Interesting, and obviously exasperating, conundrum. A few comments and tangents.

1) When I first started in the Canadian PS, working on employment equity review of tests and selection processes, one of the first reports I was given to read was a presidential report (for then Pres. Clinton) on under-representation of Hispanics in the U.S. federal PS. One of the stats that jumped off the page at me was the observation that, at that time, something like 84% of American Hispanics resided in those areas where only 37% of the federal jobs were. I mention this not as any sort of excuse, but to highlight a challenge that often people are emotionally attached to where they live or grew up, and that the structure of any public administration is not geographically distributed to facilitate diversity goals; the buildings having been erected long before diversity became a goal. If the participation of under-represented groups is desired, one needs to find ways to bring the jobs to *them*, rather than force them to choose between work and that attachment to the land and whatever family or other social ties are there.

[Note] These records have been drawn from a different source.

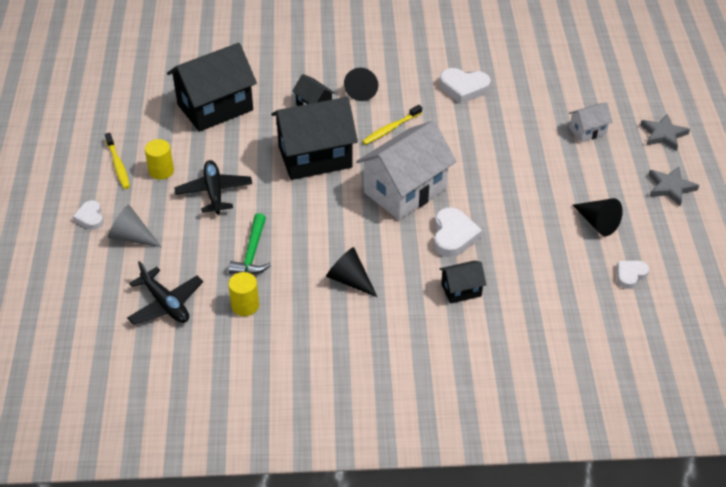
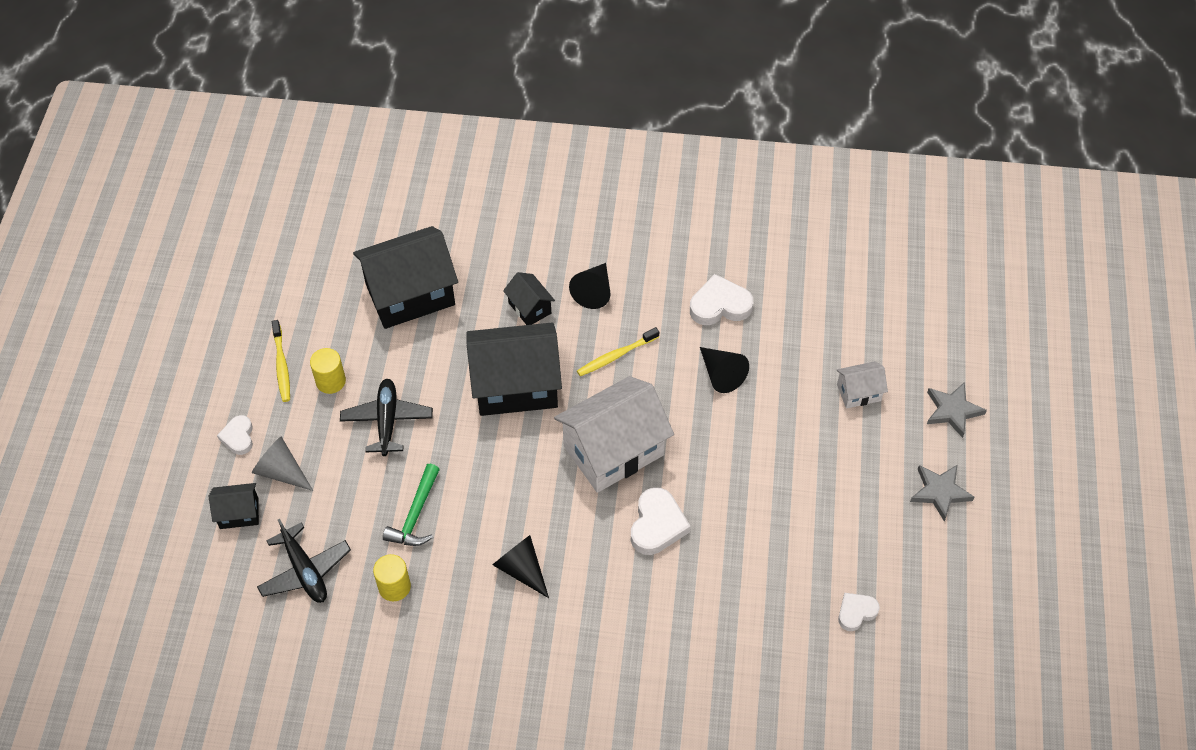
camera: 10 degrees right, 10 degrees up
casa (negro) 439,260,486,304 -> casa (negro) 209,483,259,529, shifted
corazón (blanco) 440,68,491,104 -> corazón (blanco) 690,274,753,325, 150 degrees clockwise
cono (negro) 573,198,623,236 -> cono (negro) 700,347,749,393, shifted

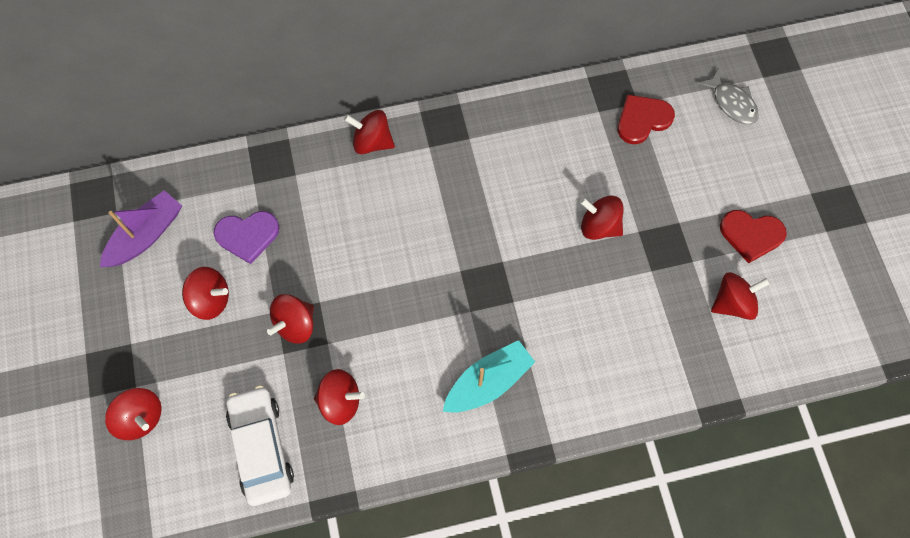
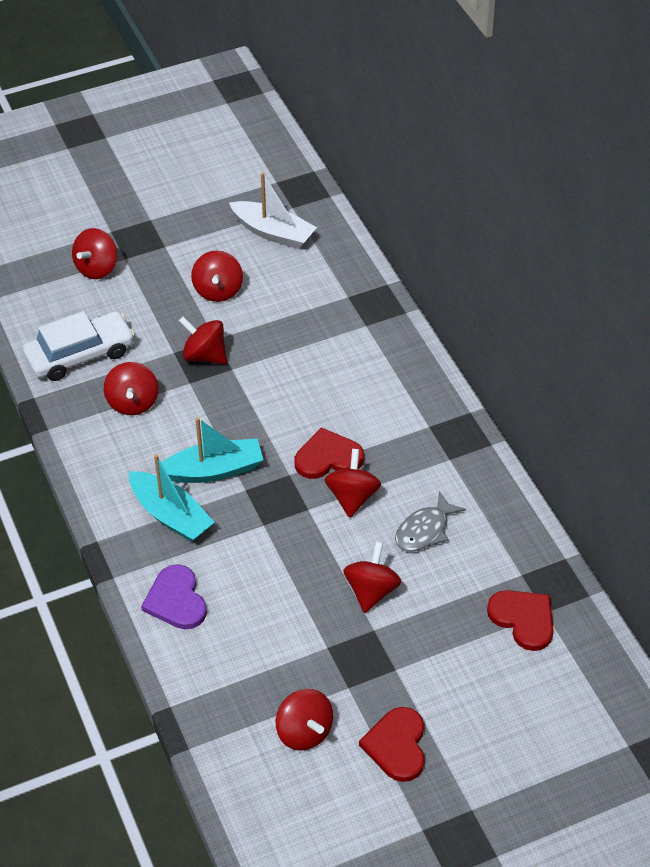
camera: 80 degrees right, 20 degrees down
barco (morado) 100,190,182,267 -> barco (blanco) 229,172,317,249
corazón (morado) 214,211,279,264 -> corazón (morado) 141,564,207,629, shifted
peonza (rojo) 344,110,395,154 -> peonza (rojo) 325,449,381,518, shifted
pez (gris) 697,69,759,124 -> pez (gris) 395,491,466,551, shifted
none -> barco (turquesa) 155,417,263,483
none -> corazón (rojo) 295,428,364,479

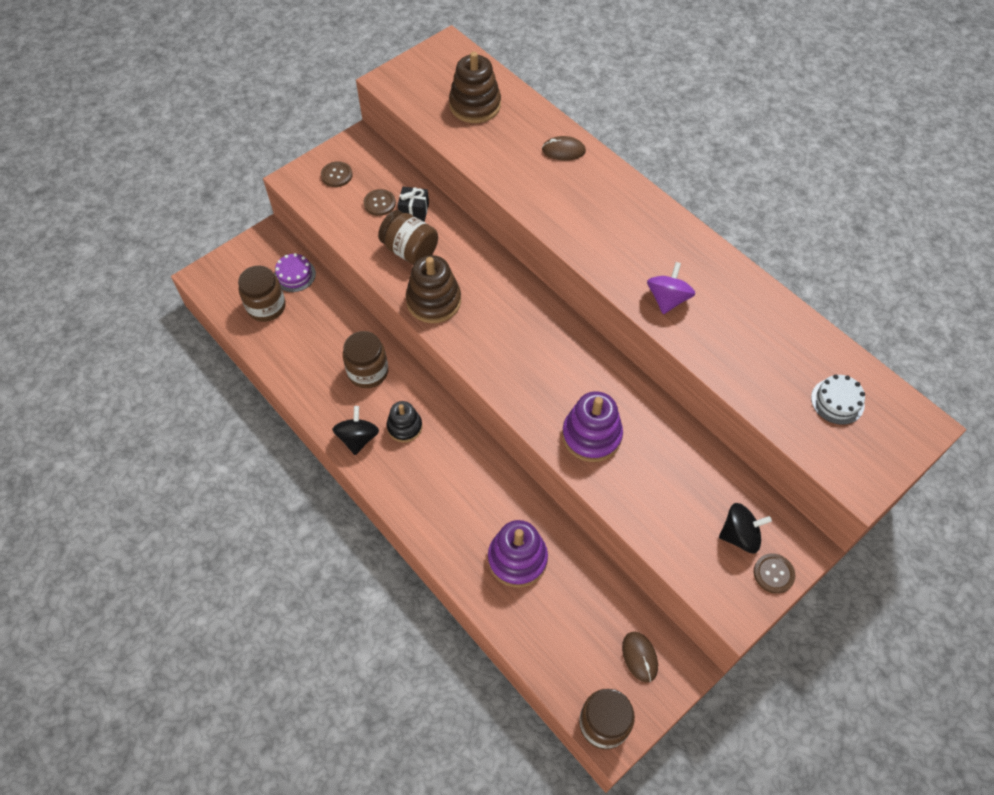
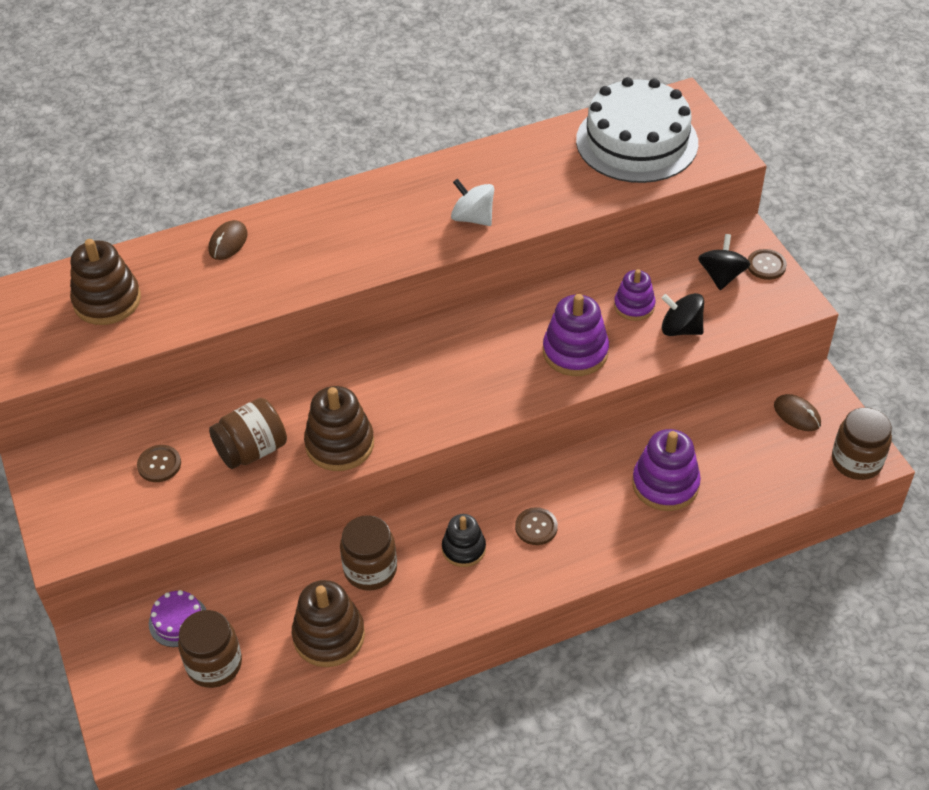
camera: 70 degrees left, 10 degrees down
botón (marrón) 321,161,353,187 -> botón (marrón) 515,507,558,545, shifted
peonza (negro) 332,406,379,455 -> peonza (negro) 662,293,704,336, shifted
regalo (negro) 398,187,429,222 -> none
ratón (marrón) 622,632,658,682 -> ratón (marrón) 774,394,821,431, 45 degrees clockwise
peonza (morado) 647,262,695,314 -> peonza (blanco) 451,179,494,226
tarta (blanco) 811,375,865,425 -> tarta (blanco) 576,77,698,183, x2.39
none -> juguete apilable (marrón) 292,580,365,667
none -> juguete apilable (morado) 614,269,656,321

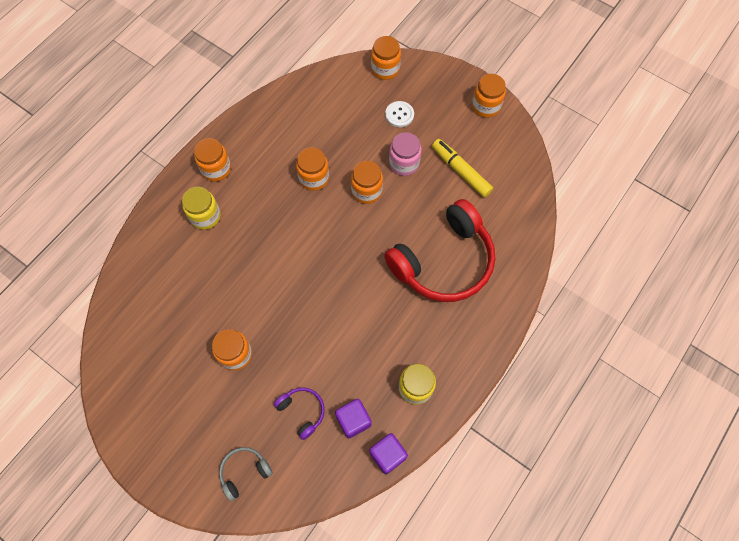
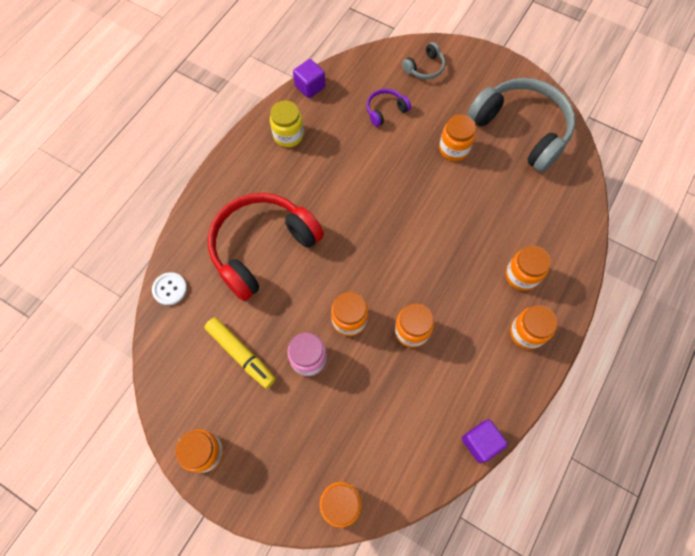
camera: 175 degrees right, 0 degrees up
tarro (amarillo) 182,187,221,230 -> tarro (naranja) 506,246,551,291
auriculares (morado) 274,387,325,440 -> auriculares (morado) 367,89,411,127, 105 degrees clockwise
cubo (morado) 335,399,372,438 -> cubo (morado) 462,419,508,463, shifted
botón (blanco) 385,101,414,127 -> botón (blanco) 152,272,187,305, shifted
none -> auriculares (gris) 468,78,575,172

Related to this, I think a good place to look to for ideas is New Zealand, where the physical distance between where their indigenous population resides, and where the jobs are, is shorter. From what I understand, they do a pretty good job.

I know in my own national context, a significant share of Aboriginal federal employees live and work where the development and career-mobility opportunities are more limited; a thousand miles away from the capitol.

2) “Why do I need to be part of *your* government when I’ve got my own?”. Our own First Nations and Inuit people here have their local band councils, and I don’t blame anyone for one minute if those with a passion for public administration feel a stronger tug from local governance than from the federal level; particularly if the one requires relocating and the other doesn’t. As I keep reminding people, you can throw the doors as wide open as you can (and hold them open), but you can’t always make everyone interested in the jobs you have to offer. Back when I started, part of my duties involved looking at employment-test scores for different designated protected groups, and I was struck by how very few Aboriginal applicants there were to the Foreign Service – practically none. I’m confident that it wasn’t a case of there not being anyone qualified; they simply never indicated interest in that stream in the recruitment campaigns, despite indicating interest in other streams. I won’t speculate on the reasons why, just that they were sorely, and dismayingly, under-represented.

Of course, the scenario that sets up is precisely the one you describe for yourself. And I can understand why that scenario does not pique the interest of others and lead them to ask “Where can I sign up for what Richard has to deal with!”. So it becomes self-sustaining in a way.

On a brighter note, our new Prime Minister recently appointed the first Aboriginal person to the post of Justice Minister ( ), which is more or less equivalent to the position of Attorney General. I would hope that sort of appointment sparks Aboriginal youth into thinking “Hey, that looks like the sort of thing I’d like to do one day”, so that folks like yourself don’t have to shoulder the whole load on your own.